On MSM, we have a bank of gpios whose physical characteristics are
controlled via a 'gpiomux' subsystem, which sets things like drive
strength, pull-up, pull-down, gpio functional assignment, and the like.

We have a written a software driver which reference-counts these gpio
lines (via a put()/get() api), putting them in their "high-power" active
configurations when they're in use, and dropping them down into a
high-impedance low-power setting when they're not.

We can't use gpiolib for this because many of these gpios are set to
'non-gpio' mux settings: they get assigned to busses as data or address
lines (for example) and are not used as gpios after that.

However, for those gpios which are left in 'gpio mode', we DO want
gpiolib to 'do the right thing' as regards power management. From the
following text in Documentation/gpio.txt:

int gpio_request(unsigned gpio, const char *label);
void gpio_free(unsigned gpio);

...Some platforms may also use knowledge about what GPIOs are
active for power management, such as by powering down unused
chip sectors and, more easily, gating off unused clocks...

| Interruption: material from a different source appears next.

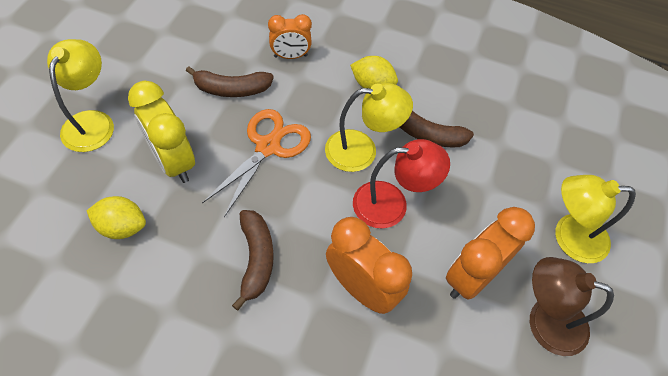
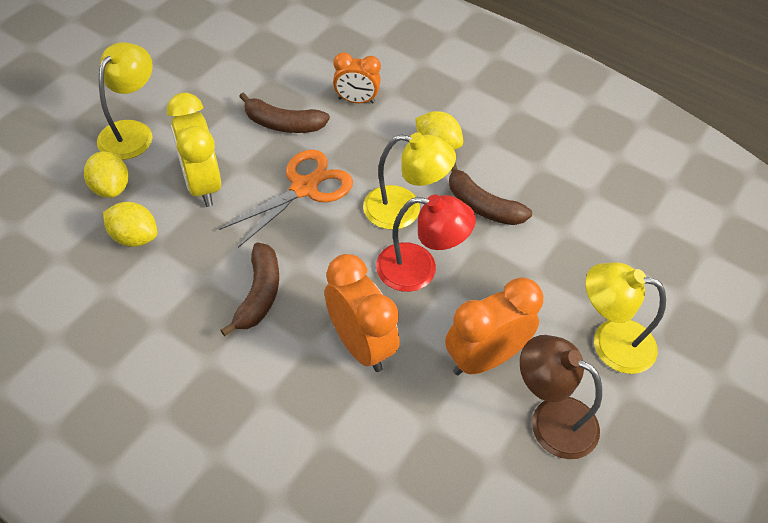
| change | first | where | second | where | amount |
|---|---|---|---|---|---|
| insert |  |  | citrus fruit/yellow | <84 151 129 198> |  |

I interpret from this that it is 'healthy' behavior to put a call to our
gpiomux get() in our gpio_chip's gpio_request(), and a matching call to
our gpiomux put() in gpio_free(). It seems to me that this would bring
lines out of low-power mode when they're first requested, and put them
back to sleep when they're released, exactly as we want.

Is this the right thing to be doing, or is this going to get us in
trouble? I want to make sure we're using the system as it was intended.

Employee of Qualcomm Innovation Center, Inc.
Qualcomm Innovation Center, Inc. is a member of the Code Aurora Forum.